Cameron Gallahue jokingly pleads guilty to being both a “band geek” and a “computer geek” at Greenbrier High School, but what music teacher Michael Katterjohn sees in the school’s STAR student is a leader.
“He was just an asset to me this year,” said Katterjohn, chosen by Gallahue as his STAR teacher. “He did a really great job of working with his peers and leading by example” as high brass captain for the marching band.
Gallahue, scoring a school-high 2140 on the SAT to earn the STAR honors at Greenbrier, plans to study computer science at Georgia Tech and soon will present his senior project demonstrating the computer game he designed.
“I enjoyed that so much that I decided that was definitely something I want to do with my life,” Gallahue said.
Yet despite a strong science and math background, he found his top teacher in music.
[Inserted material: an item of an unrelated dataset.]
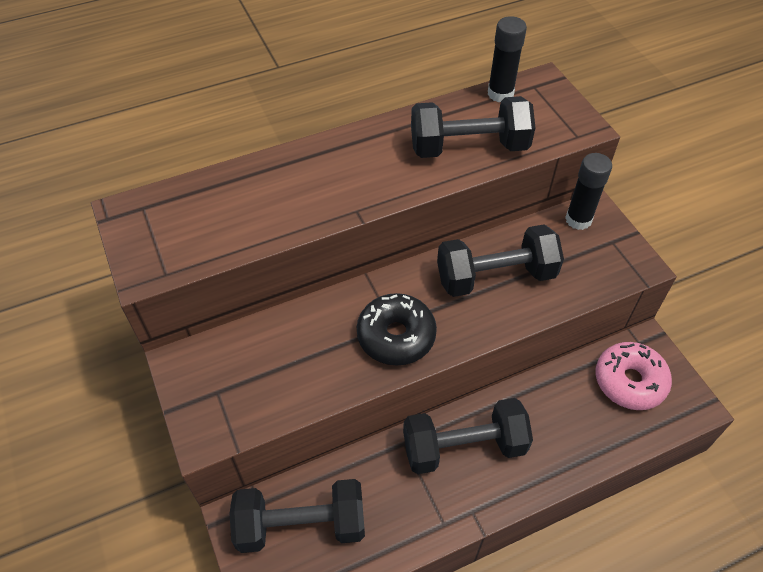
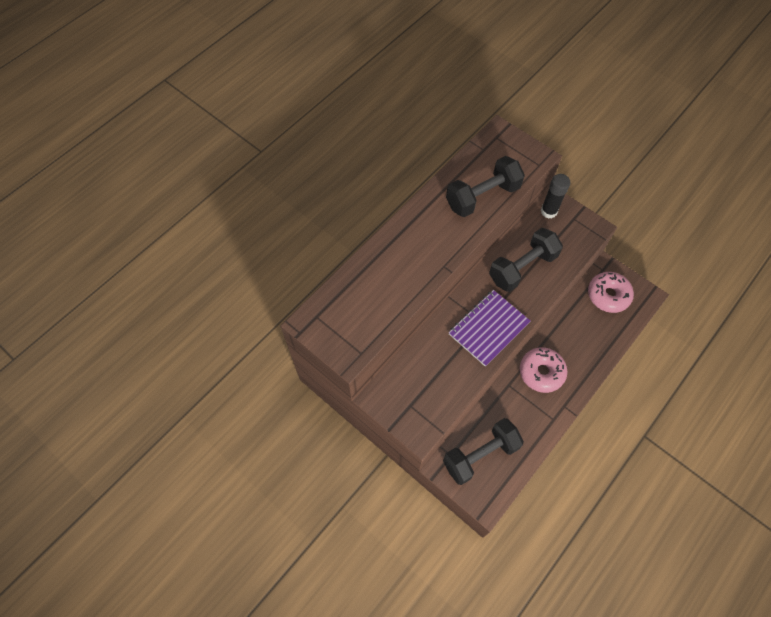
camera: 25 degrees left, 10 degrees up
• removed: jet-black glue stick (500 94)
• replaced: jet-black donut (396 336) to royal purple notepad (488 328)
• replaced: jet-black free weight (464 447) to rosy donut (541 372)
“A lot of what he teaches goes so far beyond the classroom,” Gallahue said. “Most of what he teaches has nothing to do with music, it’s really all about the relationships you make with other people. That’s why we have a big band family, not just a few band classes and marching band.”
Katterjohn insists music education doesn’t run counter to academics, but instead boosts overall education. He noted that of all seven STAR students this year, six are involved in school or church music programs.
“In our profession, the music world, it’s getting less and less important,” he said. “We have to be advocates for our own trade. Every chance we get, we talk about how music affects and enhances what they do in the rest of the academic world.”